Feature	Support	Notes
Full Refresh Sync	✅	Warning: this mode deletes all previously synced data in the configured blob.
Incremental - Append Sync	✅	The append mode would only work for "Append blobs" blobs as per Azure limitations, more details https://docs.microsoft.com/en-us/azure/storage/blobs/storage-blobs-introduction#blobs
Incremental - Append + Deduped	❌	destination.

Configuration

Parameter	Type	Notes
Endpoint Domain Name	string	This is Azure Blob Storage endpoint domain name. Leave default value (or leave it empty if run container from command line) to use Microsoft native one.
Azure blob storage container (Bucket) Name	string	A name of the Azure blob storage container. If not exists - will be created automatically. If leave empty, then will be created automatically airbytecontainer+timestamp.
Azure Blob Storage account name	string	The account's name of the Azure Blob Storage.
The Azure blob storage account key	string	Azure blob storage account key. Example: `abcdefghijklmnopqrstuvwxyz/0123456789+ABCDEFGHIJKLMNOPQRSTUVWXYZ/0123456789%++sampleKey==`.
Azure Blob Storage output buffer size	integer	Azure Blob Storage output buffer size, in megabytes. Example: 5
Azure Blob Storage spill size	integer	Azure Blob Storage spill size, in megabytes. Example: 500. After exceeding threshold connector will create new blob with incremented sequence number 'prefix_name'_seq+1
Format	object	Format specific configuration. See below for details.

⚠️ Please note that under "Full Refresh Sync" mode, data in the configured blob will be wiped out before each sync. We recommend you to provision a dedicated Azure Blob Storage Container resource for this sync to prevent unexpected data deletion from misconfiguration. ⚠️

Output Schema

Each stream will be outputted to its dedicated Blob according to the configuration. The complete datastore of each stream includes all the output files under that Blob. You can think of the Blob as equivalent of a Table in the database world. If stream replication exceeds configured threshold data will continue to be replicated in a new blob file for better read performance

Under Full Refresh Sync mode, old output files will be purged before new files are created.
Under Incremental - Append Sync mode, new output files will be added that only contain the new data.

CSV

Like most of the other Airbyte destination connectors, usually the output has three columns: a UUID, an emission timestamp, and the data blob. With the CSV output, it is possible to normalize (flatten) the data blob to multiple columns.

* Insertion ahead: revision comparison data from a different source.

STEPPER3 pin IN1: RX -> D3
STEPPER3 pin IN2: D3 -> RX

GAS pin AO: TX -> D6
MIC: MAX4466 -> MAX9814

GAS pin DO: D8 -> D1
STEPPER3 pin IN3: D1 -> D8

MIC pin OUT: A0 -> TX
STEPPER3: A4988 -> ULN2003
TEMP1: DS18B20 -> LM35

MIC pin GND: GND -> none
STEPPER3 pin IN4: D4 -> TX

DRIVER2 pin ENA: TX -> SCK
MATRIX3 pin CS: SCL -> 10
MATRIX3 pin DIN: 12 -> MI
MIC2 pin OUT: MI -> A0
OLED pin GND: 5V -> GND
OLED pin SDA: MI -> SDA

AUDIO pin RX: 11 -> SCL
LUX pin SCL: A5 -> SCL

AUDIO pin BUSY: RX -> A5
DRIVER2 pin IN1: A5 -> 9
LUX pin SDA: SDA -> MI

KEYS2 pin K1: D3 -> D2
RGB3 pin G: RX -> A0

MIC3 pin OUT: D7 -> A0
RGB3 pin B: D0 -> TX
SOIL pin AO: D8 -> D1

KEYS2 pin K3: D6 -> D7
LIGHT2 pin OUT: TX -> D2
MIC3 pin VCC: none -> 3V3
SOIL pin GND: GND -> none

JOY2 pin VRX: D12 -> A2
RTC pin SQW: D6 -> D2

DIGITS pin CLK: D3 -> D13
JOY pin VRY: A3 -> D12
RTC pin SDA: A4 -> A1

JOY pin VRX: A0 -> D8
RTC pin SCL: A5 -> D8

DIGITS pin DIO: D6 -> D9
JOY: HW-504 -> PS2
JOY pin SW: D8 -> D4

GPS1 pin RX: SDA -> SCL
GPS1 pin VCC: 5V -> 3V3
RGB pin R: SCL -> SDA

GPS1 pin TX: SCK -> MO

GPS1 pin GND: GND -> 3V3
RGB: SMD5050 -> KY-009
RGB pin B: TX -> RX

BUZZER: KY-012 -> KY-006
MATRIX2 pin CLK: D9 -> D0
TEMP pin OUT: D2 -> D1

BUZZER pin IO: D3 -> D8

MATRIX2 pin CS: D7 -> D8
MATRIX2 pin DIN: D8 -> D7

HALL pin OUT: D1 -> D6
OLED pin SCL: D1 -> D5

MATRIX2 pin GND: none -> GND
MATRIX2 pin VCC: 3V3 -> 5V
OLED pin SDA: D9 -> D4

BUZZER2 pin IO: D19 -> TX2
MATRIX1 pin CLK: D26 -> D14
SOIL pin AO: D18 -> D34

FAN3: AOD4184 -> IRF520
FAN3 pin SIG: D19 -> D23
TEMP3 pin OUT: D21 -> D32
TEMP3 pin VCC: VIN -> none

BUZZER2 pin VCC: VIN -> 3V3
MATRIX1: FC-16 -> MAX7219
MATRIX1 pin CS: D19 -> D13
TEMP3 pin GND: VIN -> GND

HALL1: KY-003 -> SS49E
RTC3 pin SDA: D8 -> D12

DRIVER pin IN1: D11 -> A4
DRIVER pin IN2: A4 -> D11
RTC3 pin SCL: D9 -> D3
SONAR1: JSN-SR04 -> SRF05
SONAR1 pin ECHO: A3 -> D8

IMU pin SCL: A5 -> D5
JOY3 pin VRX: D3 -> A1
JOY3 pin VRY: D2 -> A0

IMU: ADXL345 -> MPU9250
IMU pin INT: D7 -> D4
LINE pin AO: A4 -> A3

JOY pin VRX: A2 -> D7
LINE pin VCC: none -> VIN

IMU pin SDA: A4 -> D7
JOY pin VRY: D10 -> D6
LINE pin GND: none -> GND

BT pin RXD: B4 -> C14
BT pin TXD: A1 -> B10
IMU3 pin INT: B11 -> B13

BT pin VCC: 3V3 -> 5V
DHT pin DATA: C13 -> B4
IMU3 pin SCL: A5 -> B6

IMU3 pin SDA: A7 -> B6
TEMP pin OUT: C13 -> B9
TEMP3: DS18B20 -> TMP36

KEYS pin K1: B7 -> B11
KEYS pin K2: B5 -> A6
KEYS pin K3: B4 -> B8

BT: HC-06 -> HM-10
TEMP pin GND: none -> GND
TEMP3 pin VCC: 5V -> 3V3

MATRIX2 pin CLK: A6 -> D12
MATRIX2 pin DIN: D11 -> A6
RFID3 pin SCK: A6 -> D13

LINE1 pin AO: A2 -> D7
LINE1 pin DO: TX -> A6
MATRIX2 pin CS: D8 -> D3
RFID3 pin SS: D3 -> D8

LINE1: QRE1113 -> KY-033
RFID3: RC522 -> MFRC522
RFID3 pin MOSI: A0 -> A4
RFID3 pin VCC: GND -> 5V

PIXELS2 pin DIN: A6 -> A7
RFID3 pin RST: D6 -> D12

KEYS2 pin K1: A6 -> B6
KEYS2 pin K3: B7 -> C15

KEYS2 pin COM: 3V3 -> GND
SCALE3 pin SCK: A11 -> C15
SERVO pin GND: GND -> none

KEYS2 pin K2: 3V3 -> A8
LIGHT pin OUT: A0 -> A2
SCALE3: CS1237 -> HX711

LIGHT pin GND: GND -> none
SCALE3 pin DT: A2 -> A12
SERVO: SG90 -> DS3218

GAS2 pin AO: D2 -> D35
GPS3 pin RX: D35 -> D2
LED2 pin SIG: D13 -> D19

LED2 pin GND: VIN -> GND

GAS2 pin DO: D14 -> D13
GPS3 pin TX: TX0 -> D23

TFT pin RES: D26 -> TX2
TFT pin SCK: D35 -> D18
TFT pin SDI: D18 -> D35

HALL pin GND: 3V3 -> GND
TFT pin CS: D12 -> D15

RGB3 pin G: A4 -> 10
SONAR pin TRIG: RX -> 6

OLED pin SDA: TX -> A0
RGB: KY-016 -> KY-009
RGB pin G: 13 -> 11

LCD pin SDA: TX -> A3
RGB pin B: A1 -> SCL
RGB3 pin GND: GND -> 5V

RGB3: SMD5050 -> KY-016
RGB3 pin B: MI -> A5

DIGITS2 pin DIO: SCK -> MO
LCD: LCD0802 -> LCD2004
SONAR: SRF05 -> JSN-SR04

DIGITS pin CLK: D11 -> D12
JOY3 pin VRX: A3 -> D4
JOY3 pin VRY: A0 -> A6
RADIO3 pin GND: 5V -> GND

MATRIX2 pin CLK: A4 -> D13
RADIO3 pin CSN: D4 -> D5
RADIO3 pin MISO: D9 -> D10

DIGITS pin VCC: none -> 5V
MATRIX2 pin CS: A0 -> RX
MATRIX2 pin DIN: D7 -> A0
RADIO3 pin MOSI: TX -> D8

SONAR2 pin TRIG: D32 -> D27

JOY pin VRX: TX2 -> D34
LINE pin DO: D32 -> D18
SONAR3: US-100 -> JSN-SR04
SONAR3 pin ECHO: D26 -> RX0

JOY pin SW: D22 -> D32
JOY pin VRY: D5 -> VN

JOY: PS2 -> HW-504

Column	Condition	Description
`_airbyte_ab_id`	Always exists	A uuid assigned by Airbyte to each processed record.
`_airbyte_emitted_at`	Always exists.	A timestamp representing when the event was pulled from the data source.
`_airbyte_data`	When no normalization (flattening) is needed, all data reside under this column as a json blob.
root level fields	When root level normalization (flattening) is selected, the root level fields are expanded.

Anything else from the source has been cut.